Bu yüzden Doğu’da aşk, bir hedefe varmak için değil, yolda harcanmak içindi. Aşk ne evlenmekle, ne mutlu olmakla, ne de tamamlanmakla ilgiliydi. İbn Hazm’ın Güvercin Gerdanlığı’nda yazdığı gibi, aşk bir eksiklikten değil, fazlalıktan doğardı. Aşık kişi kendi benliğini taşıyamaz hale gelir ve kendini başkasına taşırdı. Batı anlatılarında ise aşk, Freud’un teorileriyle birlikte nevrotik bir simgeye indirgenir: çocukluk travmalarının ya da bastırılmış arzuların dışavurumu olurdu. Doğu’da aşk bir sebepten değil, kaderden kaynaklanırdı. Aşk olurdu; çünkü olmalıdır. Akılla açıklanmaz, hatta akla direnirdi. Tasavvufta buna “aşk-ı mecazî” denir— sınırların silindiği, benliğin eridiği, âşıkla maşukun birbirine karıştığı bu bulanıklıktı, Batı düşüncesinde ise aşkhep tehditkâr bir alan olarak kaldı. Michel Foucault, Cinselliğin Tarihi’nde anlatmıştı, Batı modernitesi arzuyu terbiye etmek, denetlemek ve tarif etmek ister; oysa Doğu aşkı, tarifi bozardı.

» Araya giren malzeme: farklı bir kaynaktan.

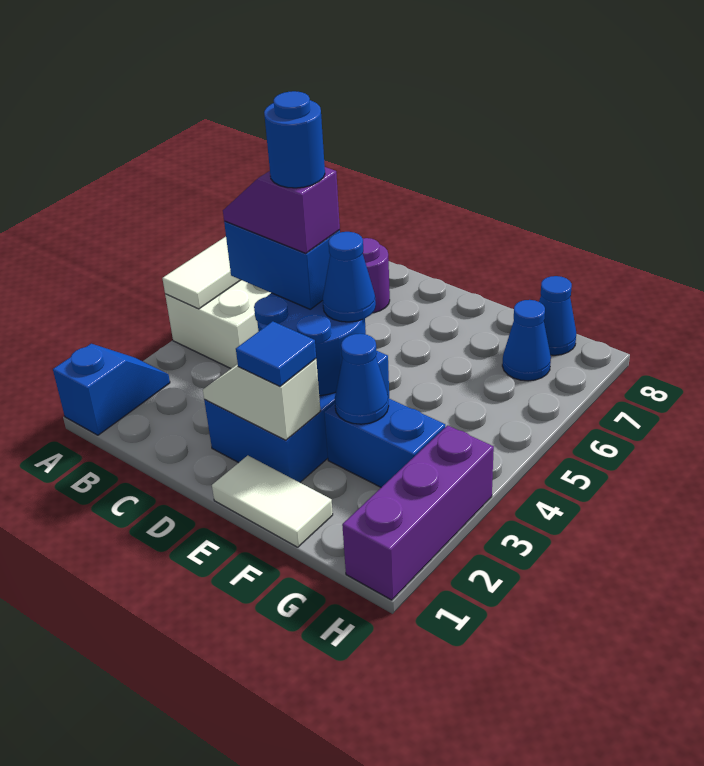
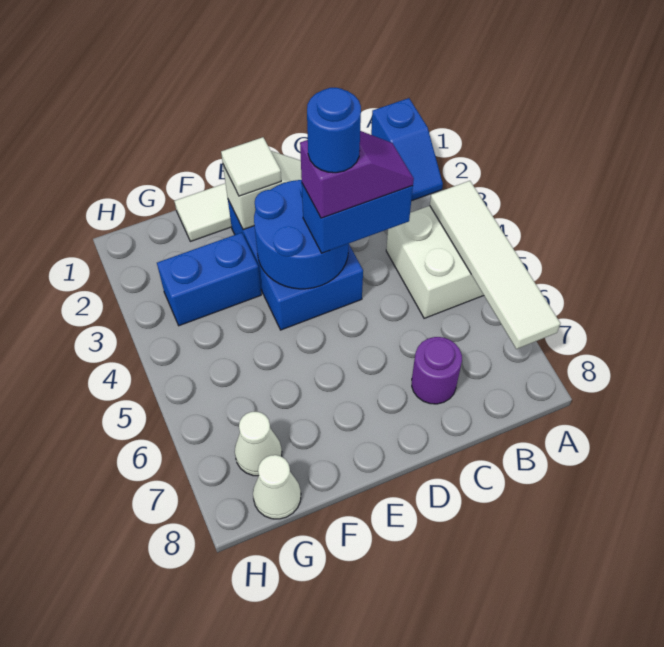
blue tile E2 level 3 -> white tile E2 level 3
blue cone E4 level 3 -> none
blue cone F3 level 2 -> none
blue cone G7 level 1 -> white cone G7 level 1
blue cone G8 level 1 -> white cone G8 level 1
purple brick H1:H3 level 1 -> none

Cümleleri elden geçirdim ama 1991’de yazmışım bunları, inanmışım ve doğru kabul etmişim…Bu kadar yıl sonra bir kere daha doğru kabul etmem, itiraf edeyim bana saçma geldi… Değişmeyen bir inanç, sabit kalmış bir sezgi gibi. Acaba yıllardır aynı fikri tekrar edip durmam, yeterince düşünmediğimi mi gösteriyor? Yoksa bu fikir zamanla derinlik mi kazandı, yeni anlamlarla gelişti mi? Bazen bir düşünce değişmez çünkü henüz yaşanarak yanlışlanmamıştır. Ya da daha kötüsü: o fikri doğrulayan tek şey, insanın kendi kuruntuları olur.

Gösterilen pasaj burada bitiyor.